Another of my favorites is Meghan Cunningham’s “The Strangest Places in the City,” six small glimpses which read like a prose poem. Glimpse one begins in a copse where seven stairs descend to a mysterious door. Neighborhoods “accumulate excrescences like wool accumulates static electricity.” In our final glimpse, across from a hospice… ”somebody has nailed a wooden placard onto a tree. Or it could have grown there out of its own accord, which would explain the organic quality of the red letters. I love you it says.”
If you are looking for gay dystopia, “The Plague Eater” by Caspian Gray comes closer. At least this story has both a homosexual romance and a zombie. Nevertheless, it really seems to be more about death and sacrifice. Was it Shakespeare who compared sex to death? Maybe it was Freud? Similarly, V. Medina’s “Your Heart in My Teeth” has a theme of unrequited gay love, but this time, one of the lovers is dead. Medina makes some nice comparisons between human and urban hearts: “it’s not always in the center of everything you know. Sometimes the heart is hidden, or sometimes it lives on the outskirts.”
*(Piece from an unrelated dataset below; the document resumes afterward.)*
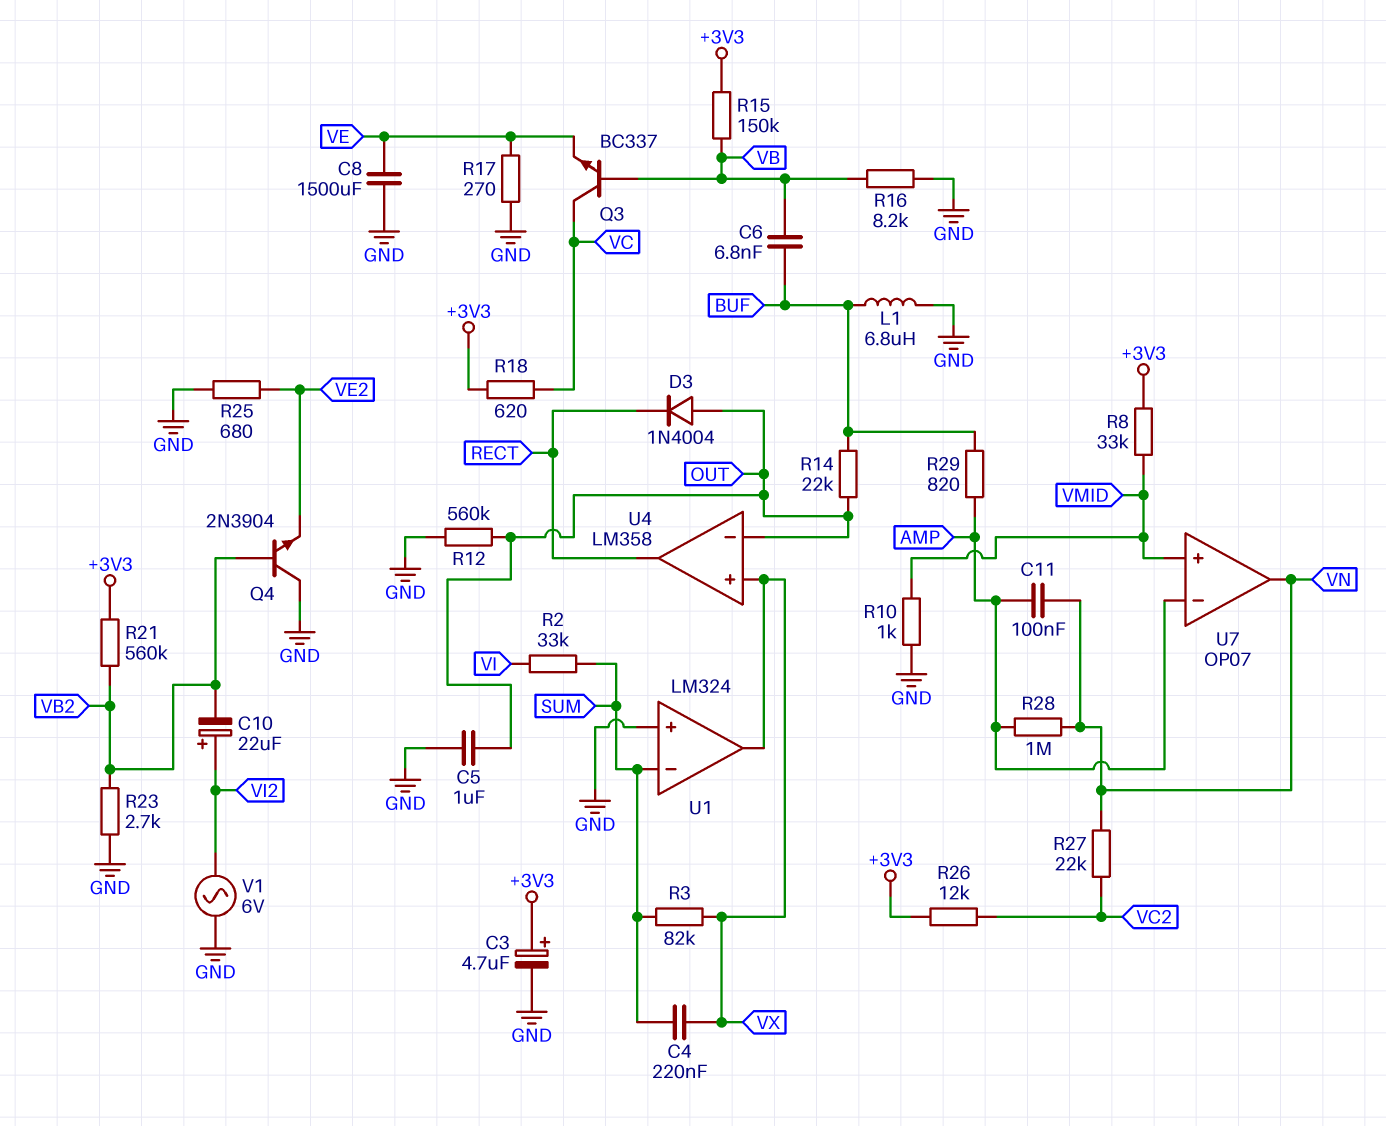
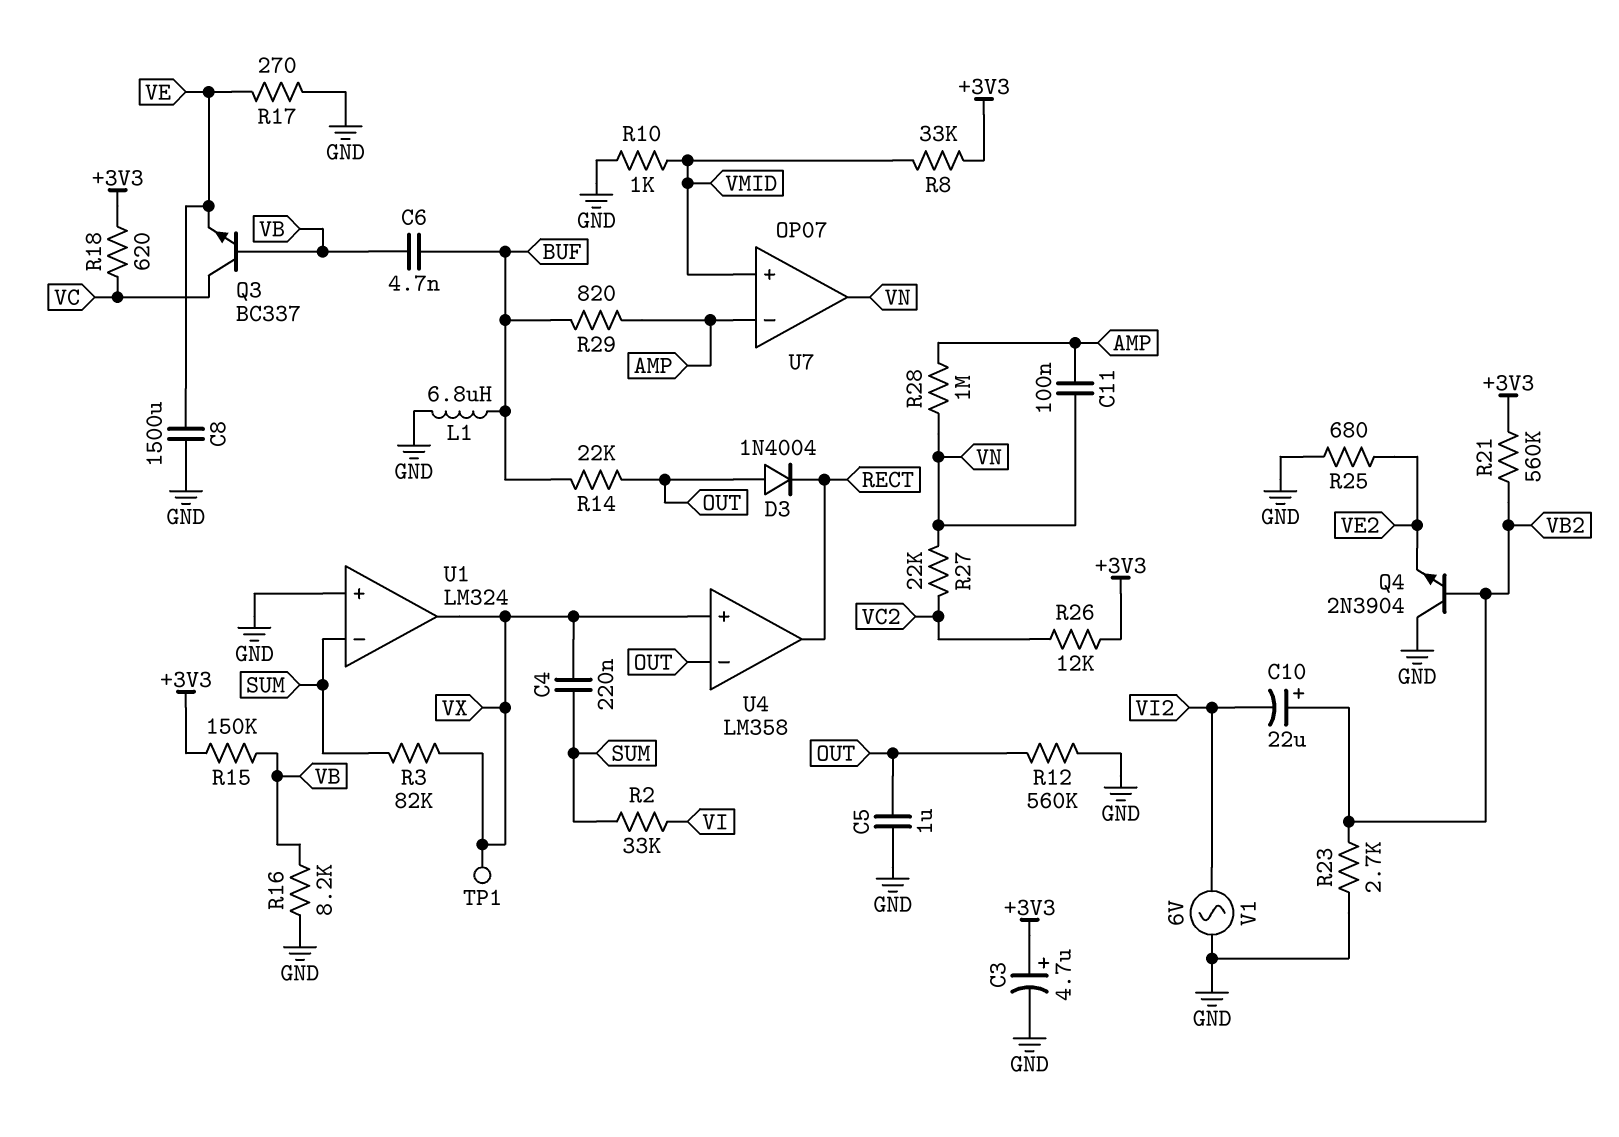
C6: 6.8nF (BUF, VB) -> 4.7nF (BUF, VB)
C10: 22uF (plus VI2, minus VB2) -> 22uF (plus VB2, minus VI2)
TP1: none -> test point (VX)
In terms of the fantastic, “Neon” by M. Roulee offers a density of luminescence and futuristic romance. We see the city through a window, “a scintillating expanse of streets and skyscrapers, cabarets, and capitalism beating impatient on the other side of the glass.” One of the characters wears “a ratty tee-shirt full of light where it should be full of skin: cyan star trails…cherry red aurora that beats out time with his pulse.” The hero, a capitalist by day, biker by night, might be able to fix his friend’s broken wires in his machine shop. In between motorcycle rides, there are fulminations and sylphs. These days I tend to see more of the former than the latter. In the end, the hero asks the right question about both future and present, I think: ”what even is any of this anymore?”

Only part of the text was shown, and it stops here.